Harvest started in a small way for some growers the week of Oct. 7, Blakely said, and the early reports were positive.
“We’re very optimistic about the crop,” he said. “The fruit size is good, and it’s maturing quite nicely.”
Early tests indicated good sugar levels and eating quality, Blakely said.
At the beginning of some California navel seasons, fruit is slow to get up to industry-imposed brix standards, said Neil Galone, vice president of sales and marketing for Orange Cove, Calif.-based Booth Ranches.
That won’t be the case in 2013-14.
“All indications are flavor is not going to be an issue this year,” Galone said Oct. 11. “This is a year where you wait on color, and whenever you wait on color, the flavor just gets better and better.”
Booth Ranches expects to be shipping some fruit by the end of October, with good volumes expected by the second week of November, Galone said.
“There will be plenty of fruit for Thanksgiving.”
Cecelia Packing Corp., Orange Cove, Calif., expects to begin picking Oct. 15-17, with substantial packing getting under way the week of Oct. 28, Randy Jacobsen, sales manager.
Volumes for Cecelia Packing should be comparable to last season, Jacobsen said.
“There’s no doubt there’s less fruit on the tree, but it will definitely make up for it in size,” he said. “The sugar tests are pretty good for this time of year. We’re pretty optimistic.”
Galone expected fruit to peak on 56s and 72s this season. Blakely said that will be welcome after two seasons in which fruit was on the small side.
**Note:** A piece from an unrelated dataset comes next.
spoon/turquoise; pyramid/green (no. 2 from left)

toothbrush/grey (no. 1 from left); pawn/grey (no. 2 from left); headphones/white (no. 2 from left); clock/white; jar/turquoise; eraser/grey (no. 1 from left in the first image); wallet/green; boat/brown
“It’s the range we like to see,” he said.
Booth Ranches thinks the industry estimate could wind up being slightly on the high side, Galone said.
“We were a little surprised by it, but there will still be plenty of good fruit out there.”
One issue this season could be labor, Blakely said. Some growers who began picking the week of Oct. 7 found themselves short of workers. Grapes, almonds and late-season valencias were among the other crops that were pulling workers away from navels.
“There’s big demand now for harvest crews,” Blakely said.
Jacobsen said labor shortages could affect the harvest of this year’s navel crop.
“It was an issue all summer, and we want to believe it will ease some, but it’s an ongoing concern,” he said.